Stephane Dujarric, spokesman for the United Nations secretary-general, told reporters that "the Israeli army received the coordinates... of this facility".
It is the latest point of tension between Israel and UNRWA, the UN agency for Palestinian refugees, since Israel accused several UNRWA employees -- out of around 30,000 it employs in the Middle East -- of involvement in the attack that started the war.
Cypriot Foreign Minister Constantinos Kombos hosted a virtual meeting on Wednesday with United States Secretary of State Antony Blinken and other foreign officials to discuss the maritime corridor.
They also called on Israel to open Ashdod port, north of Gaza, to complement the Mediterranean corridor.

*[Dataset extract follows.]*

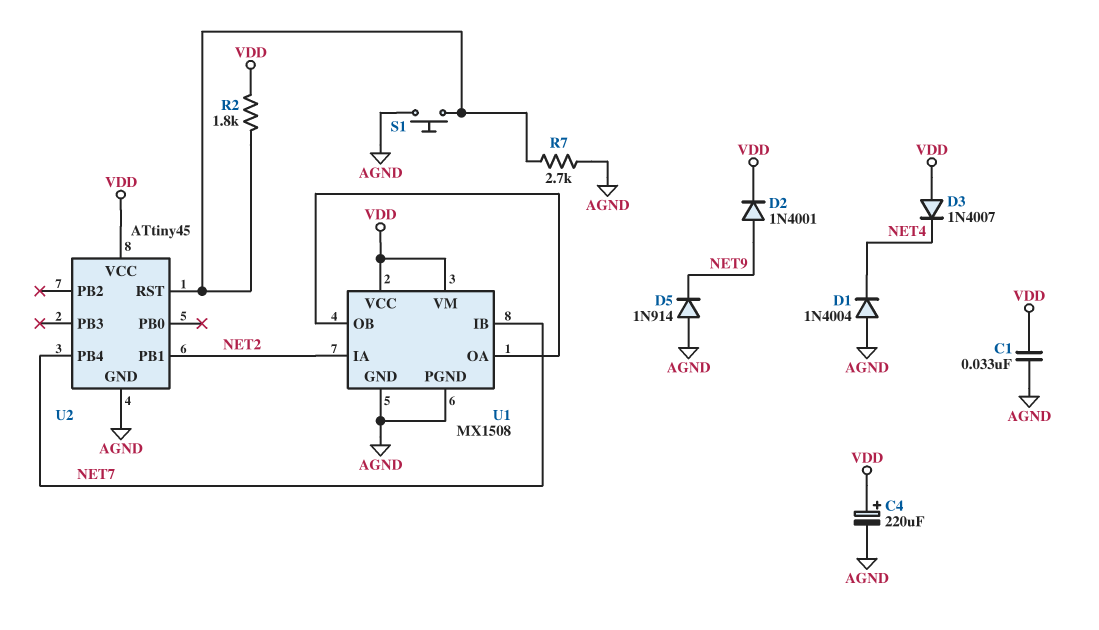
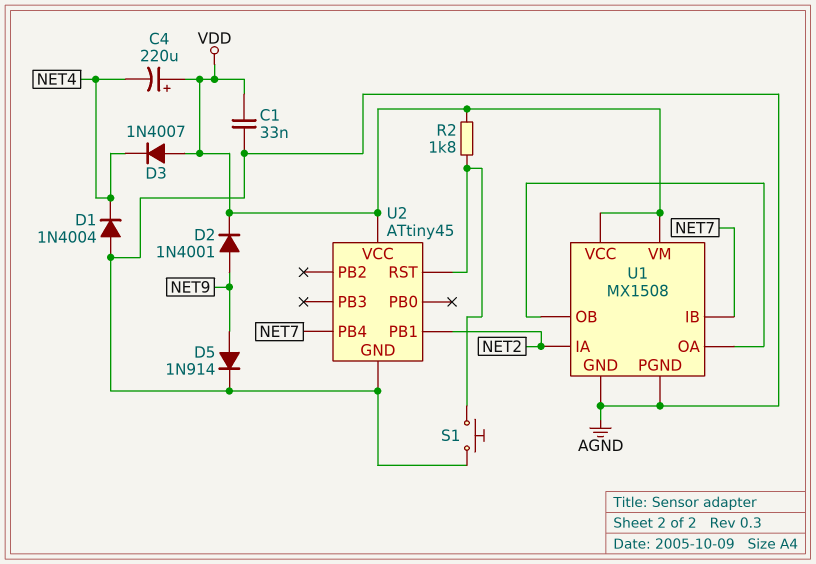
C4: 220uF (plus VDD, minus AGND) -> 220uF (plus VDD, minus NET4)
D5: diode 1N914 (A AGND, K NET9) -> diode 1N914 (A NET9, K AGND)
R7: 2.7k (AGND, U2/RST) -> none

Senior officials would gather in Cyprus on Monday for "in-depth" briefings on the sea route, and would also discuss a possible "common fund" to support it, the statement said.
- 'Humanitarian island' -
The Spanish charity vessel Open Arms left Cyprus for Gaza on Tuesday. It is towing a barge with 200 tonnes of aid, marking the first voyage along the sea corridor.
Open Arms is a partner of the American charity World Central Kitchen founded by Jose Andres. He wrote on X, formerly Twitter, that a jetty to receive the aid had reached nearly 60 metres (yards) in length.
His post included images of a bulldozer working on a promontory whose location was not given.
Israel's army said the Open Arms vessel "underwent a comprehensive security check and was accompanied by Israeli officials to ensure that humanitarian aid alone reaches the Gaza Strip".
By the shore in northern Gaza men including Eid Ayub waited.
Whether by sea or air, the aid was not enough, Ayub said. "When this aid arrives, there's no entity to distribute it," he said, adding that merchants were taking advantage of shortages.
Around 1.5 million Palestinians have sought refuge along Gaza's southern border with Egypt in Rafah, where Israel has threatened to send in troops against Hamas.
Rear Admiral Daniel Hagari, the Israeli military spokesman, late on Wednesday said "a significant amount" of those people, at least, would need to be moved "to a humanitarian island that we will create with the international community".